In this absurd move, which attempts to slow down the advancement of knowledge about human differences, the Vatican got ahead of Trump. Thirty years ago it unsuccessfully demanded that the term gender be removed from the official documents of the Fourth World Conference on Women (Beijing 1995). Since then, the Catholic Church has been joined by evangelical groups and right-wing political parties in a campaign that distorts the explanation offered by gender theory about the biopsychosocial condition of human beings. Thus the concept of gender has been converted into a political device used to transmit the belief that a conceptual tool is a totalitarian and diabolical threat that destroys the family and Christian civilisation.

In Latin America, the political device of ‘gender ideology’ has been used for some time and the mere mention of the word gender has provoked extraordinary reactions. In Colombia, in 2016, the threat of ‘gender ideology’ was used to promote a ‘no’ vote on the Peace Accords.
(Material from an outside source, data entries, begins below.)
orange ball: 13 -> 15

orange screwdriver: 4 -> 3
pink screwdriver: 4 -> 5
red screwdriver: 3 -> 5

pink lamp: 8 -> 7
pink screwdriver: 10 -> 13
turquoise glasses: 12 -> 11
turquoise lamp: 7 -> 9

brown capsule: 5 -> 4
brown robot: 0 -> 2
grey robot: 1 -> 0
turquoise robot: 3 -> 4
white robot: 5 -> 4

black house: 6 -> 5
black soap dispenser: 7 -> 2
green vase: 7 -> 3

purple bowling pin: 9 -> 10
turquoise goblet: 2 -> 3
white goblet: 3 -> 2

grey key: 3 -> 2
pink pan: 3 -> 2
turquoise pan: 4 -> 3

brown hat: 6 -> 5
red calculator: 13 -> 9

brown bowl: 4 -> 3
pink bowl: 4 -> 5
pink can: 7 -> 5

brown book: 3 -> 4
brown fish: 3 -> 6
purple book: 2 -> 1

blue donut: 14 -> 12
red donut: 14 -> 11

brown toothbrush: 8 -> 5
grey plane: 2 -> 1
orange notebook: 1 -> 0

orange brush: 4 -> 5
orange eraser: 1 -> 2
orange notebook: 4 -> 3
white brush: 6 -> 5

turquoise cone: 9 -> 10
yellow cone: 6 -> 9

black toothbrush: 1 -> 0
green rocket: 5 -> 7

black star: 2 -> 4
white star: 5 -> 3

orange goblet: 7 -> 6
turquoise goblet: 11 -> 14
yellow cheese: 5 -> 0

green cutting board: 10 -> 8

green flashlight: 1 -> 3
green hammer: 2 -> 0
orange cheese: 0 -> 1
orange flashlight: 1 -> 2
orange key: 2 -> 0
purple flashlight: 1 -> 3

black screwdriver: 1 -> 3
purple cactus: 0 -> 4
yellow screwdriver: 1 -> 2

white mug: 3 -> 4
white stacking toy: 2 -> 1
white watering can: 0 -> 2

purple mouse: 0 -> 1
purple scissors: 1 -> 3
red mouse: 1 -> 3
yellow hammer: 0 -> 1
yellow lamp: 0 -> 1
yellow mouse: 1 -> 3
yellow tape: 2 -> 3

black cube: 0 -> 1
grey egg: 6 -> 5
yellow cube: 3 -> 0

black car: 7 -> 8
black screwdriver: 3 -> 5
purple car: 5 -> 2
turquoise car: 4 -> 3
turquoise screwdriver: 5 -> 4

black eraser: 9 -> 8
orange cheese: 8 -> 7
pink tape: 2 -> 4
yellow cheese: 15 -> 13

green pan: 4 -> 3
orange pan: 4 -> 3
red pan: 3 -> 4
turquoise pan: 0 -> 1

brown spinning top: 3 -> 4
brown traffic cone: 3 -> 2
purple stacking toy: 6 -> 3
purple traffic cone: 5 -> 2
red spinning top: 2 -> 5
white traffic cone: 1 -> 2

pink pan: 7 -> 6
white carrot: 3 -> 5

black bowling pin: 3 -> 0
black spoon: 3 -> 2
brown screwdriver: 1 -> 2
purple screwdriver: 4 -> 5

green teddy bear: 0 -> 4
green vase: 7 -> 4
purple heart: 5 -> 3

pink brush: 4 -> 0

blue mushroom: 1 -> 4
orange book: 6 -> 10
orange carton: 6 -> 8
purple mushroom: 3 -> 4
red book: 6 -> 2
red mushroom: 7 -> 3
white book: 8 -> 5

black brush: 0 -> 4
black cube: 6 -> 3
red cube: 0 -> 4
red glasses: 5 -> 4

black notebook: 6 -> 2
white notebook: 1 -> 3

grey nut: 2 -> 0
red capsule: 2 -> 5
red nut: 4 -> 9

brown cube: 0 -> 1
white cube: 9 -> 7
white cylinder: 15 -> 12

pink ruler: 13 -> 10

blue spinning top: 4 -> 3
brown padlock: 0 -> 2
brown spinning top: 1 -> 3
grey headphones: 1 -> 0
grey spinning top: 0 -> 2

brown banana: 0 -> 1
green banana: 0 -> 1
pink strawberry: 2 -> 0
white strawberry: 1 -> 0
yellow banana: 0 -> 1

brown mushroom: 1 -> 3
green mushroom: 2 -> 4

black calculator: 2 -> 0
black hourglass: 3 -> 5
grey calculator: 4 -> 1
In 2017 in Peru the Supreme Court ruled that it was illegal to introduce ‘gender ideology’ into the school curriculum as it supposedly violates the right of parents to decide on the upbringing of their children. In Chile, José Antonio Kast, a candidate in the 2017 presidential elections, was supported by the Spanish digital platform CitizenGO, which fights against the right to abortion and gay marriage. After being defeated at the ballot box, Kast was elected president of one of the most important global networking platforms in the ultra-conservative field, the Political Network for Values, which aims to eradicate the gender perspective. In 2018 Jair Bolsonaro, then president of Brazil, declared that ‘’gender ideology‘’ was the work of the devil. In Costa Rica, the rise of the evangelical pastor Fabricio Alvarado, who won the first round of the 2018 presidential elections, was due in part to his anti-gender discourse (and only in the second round was he defeated by the center-left candidate Carlos Alvarado). Even in a secular society like Uruguay’s, a few months before the 2019 general elections, Cabildo Abierto, a far-right party, won 12% of the vote, making similar accusations about ‘’gender ideology‘’ and calling for a heavy hand to be applied to the public security crisis. In 2024, Presidents Nayid Bukele of El Salvador and Javier Milei of Argentina spoke out against gender perspective.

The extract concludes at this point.